NSA whistleblower Edward Snowden, an analyst with a U.S. defence contractor, in his hotel room in Hong Kong, June 6, 2013.

Former National Security Agency contractor Edward Snowden said he entered Russia without any secret NSA files, according to a new interview in the New York Times.

The 30-year-old whistleblower who leaked classified documents on the U.S.’s surveillance of phone and online communications in June said he handed over all documents to journalists who he met in Hong Kong before fleeing to Russia and kept no copies for himself “because it wouldn’t serve the public interest” to do so.

“There’s a zero percent chance the Russians or Chinese have received any documents,” he told the Times in an interview that took place over several days last week through encrypted online communication.
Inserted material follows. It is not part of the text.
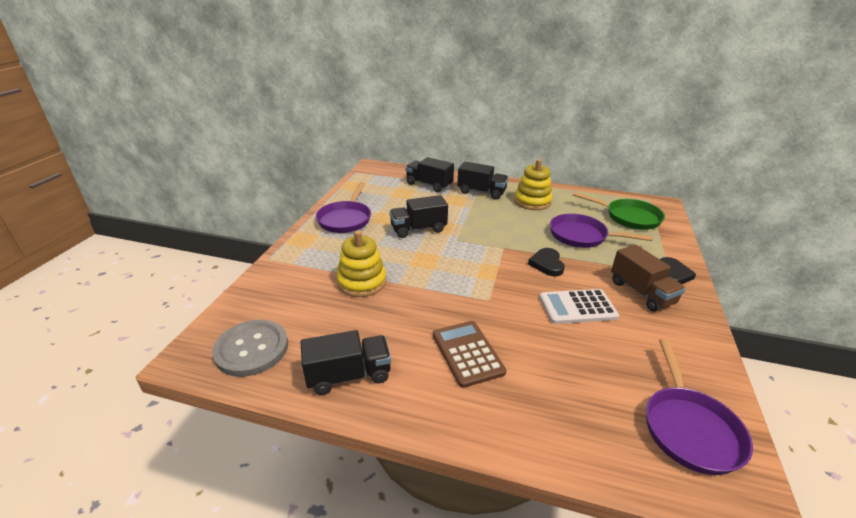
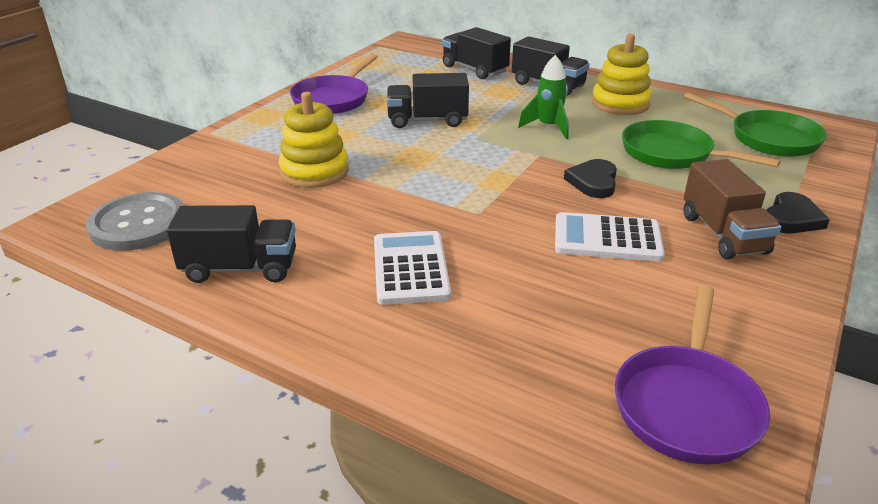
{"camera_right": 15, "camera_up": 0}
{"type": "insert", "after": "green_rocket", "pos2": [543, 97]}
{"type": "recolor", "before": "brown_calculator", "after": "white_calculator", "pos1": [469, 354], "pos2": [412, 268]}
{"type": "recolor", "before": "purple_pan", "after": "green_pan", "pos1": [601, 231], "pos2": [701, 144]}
Snowden said he was able to secure the stolen files from Chinese spies because he knows the limitations of Chinese intelligence operations. While serving as a NSA contractor, he targeted Chinese intelligence and taught a course on Chinese cyber counterintelligence. 

He also addressed a recent report that claimed his personnel evaluation while at the Geneva C.I.A. station included a comment on suspicions of Snowden attempting to break into unauthorized files, contending that the comment was punishment for his attempt to warn the C.I.A. about computer security vulnerability.

Snowden declined to discuss his living arrangements in Russia, where he’s allowed to remain for one year, except to say that he was no longer under Russian authorities’ control and was free to move about inside the country.